Industry data show that many across Europe and the U.S. made adherence something of a New Year’s resolution, but that several institutions in Asia are lagging far behind (see Figure 1), an issue complicated by time zone differences that give them a full day less to meet the requirements.

Scottish fund manager Baillie Gifford & Co., which oversees $270 billion in assets, told Aerial View it has already moved two traders to New York from Edinburgh in preparation. Concerns about systemic risk amid the potential for rising settlement fails have prompted the firm to check in with counterparties about their own progress in meeting the new T+1 deadlines, according to Adam Conn, Baillie’s head of trading.

The current rate of transaction instructions being affirmed on trade date raises questions about the readiness of asset owners with international portfolios. For those in Asia, one-day settlement (T+1) may as well be same-day settlement (T+0).

Some financial experts predict that the laggards may face costly repercussions as inflows are temporarily mismatched against outgoings, which could impact trading across the wider market.

A bigger risk, Conn says, may be an insufficient availability of U.S. dollars in times of stress, especially for investors outside of the U.S., if there is a spike in trade fails and counterparties need to borrow funds at short notice. Banks, broker-dealers and custodians have normally handled such shortfalls, but a jump in fails may require additional sources of funding, an issue that Conn says financial trade associations have raised with central banks.

“With our trade associations, we are asking central banks if they’re willing to break glass [and step in],” he says. “Otherwise, if firms can’t settle on time, who is going to pick up the slack?”

TWO STEPS FORWARD
Mismatches are also a worry for market infrastructure providers at the end of the chain. The more bottlenecking, the greater likelihood that those intermediaries will not have the instructions that they need to settle on behalf of clients at the right time.

Most participants appear likely to overcome the significant operational and procedural challenges, and there are various solutions available that will allow them to enjoy the fruits of a shortened settlement cycle. Some will not, or not right away.

That could shine a spotlight on pain points and give the industry and regulators a better handle on when, or how, it might become possible to move to T+0 settlement at some point in the future.
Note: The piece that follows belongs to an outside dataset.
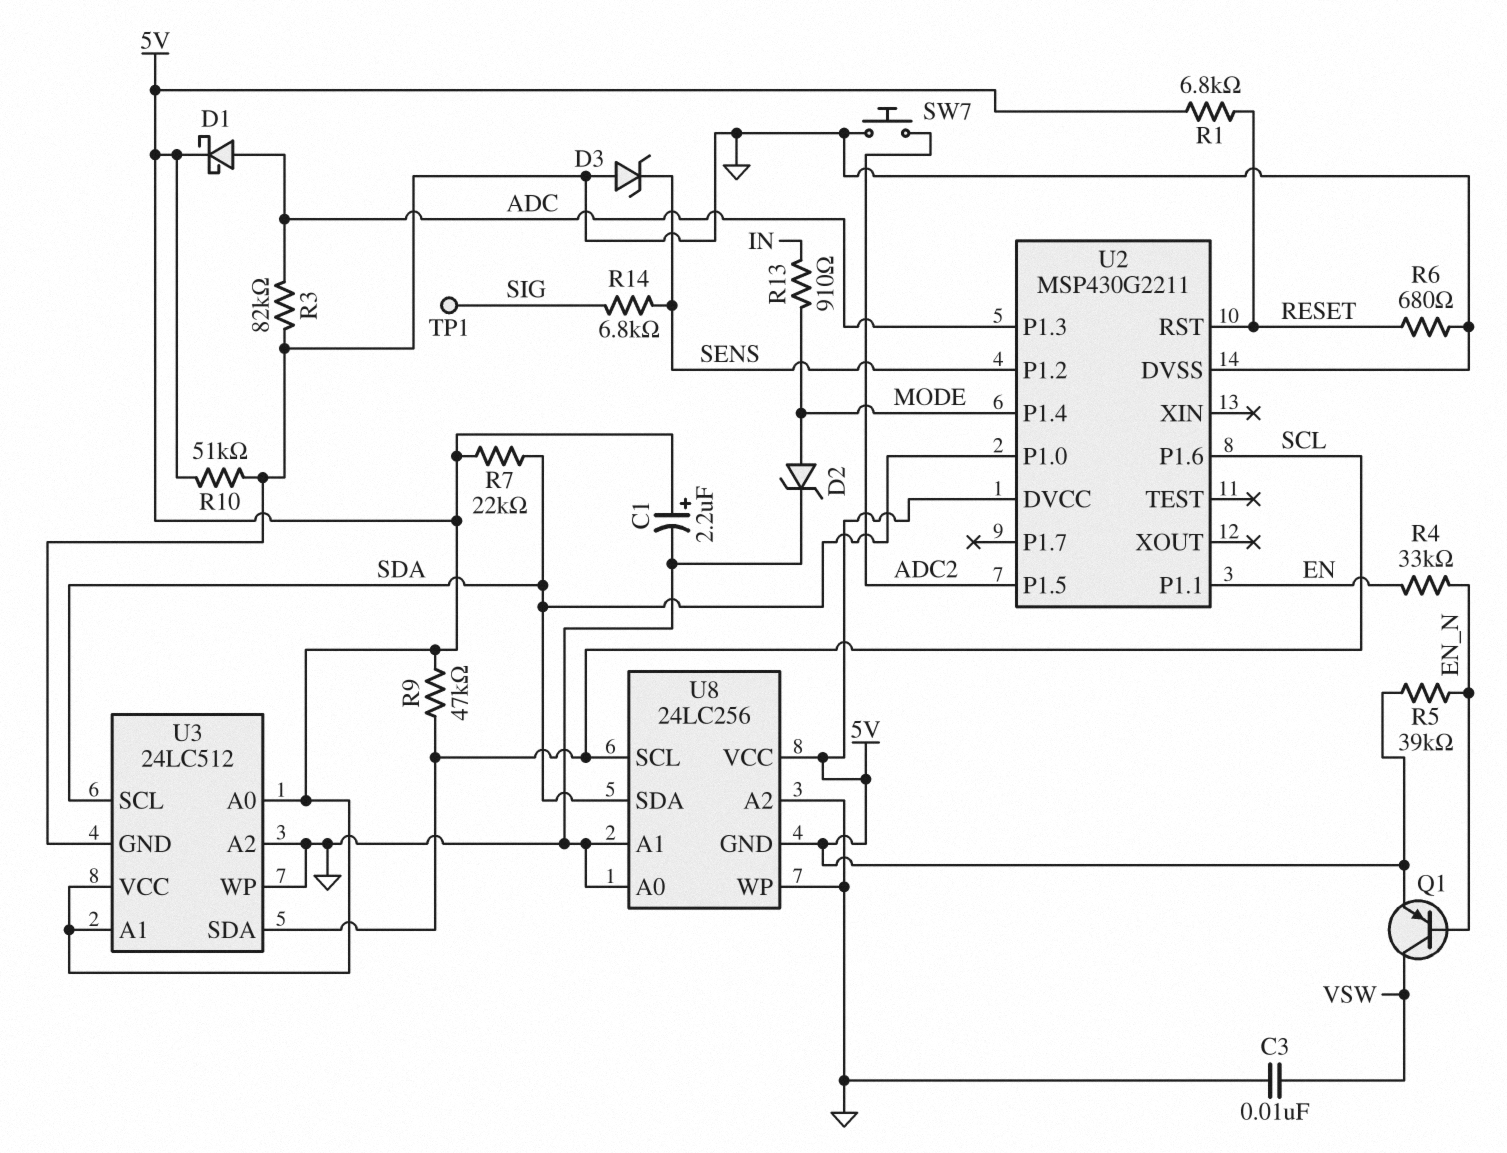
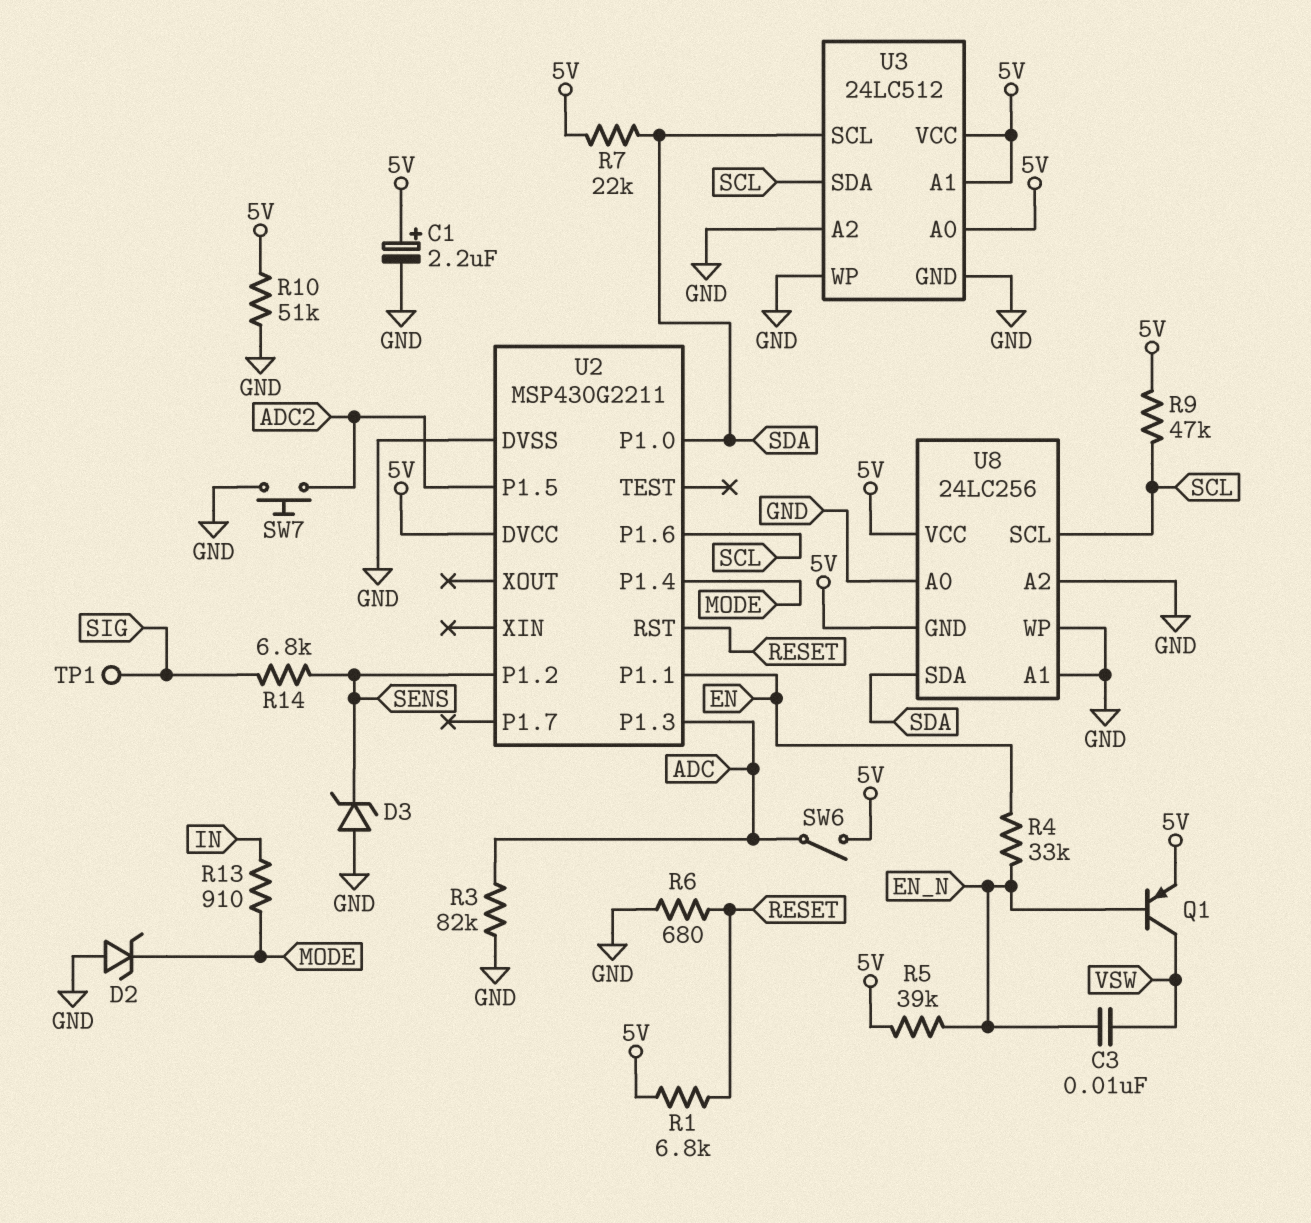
C3: 10nF (GND, VSW) -> 10nF (EN_N, VSW)
D1: schottky (A ADC, K 5V) -> none
D2: zener (A MODE, K GND) -> zener (A GND, K MODE)
SW6: none -> switch (5V, ADC)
The continued use of paper, despite the availability of more modern tools, has been identified as a big part of the problem in driving greater efficiency. Unstructured data, such as in faxes, emails, PDFs and data scraped from screens, are inhibiting workflows and preventing some firms from being T+1 ready, a recent Coalition Greenwich study found. Audrey Costabile, the senior analyst at the research firm who conducted the study, said a key factor in financial firms’ tardiness is the basic issue of corporate-budget priorities tending to favor mandatory regulatory activities and, where possible, revenue-generating functions over efficiency enhancements in the middle and back office.

“Things like [communications] surveillance and innovative technologies, including generative AI, are attracting a lot of money,” she said. “Firms are looking at which fires they want to put out and what they think will generate return-on-investment before the back office.”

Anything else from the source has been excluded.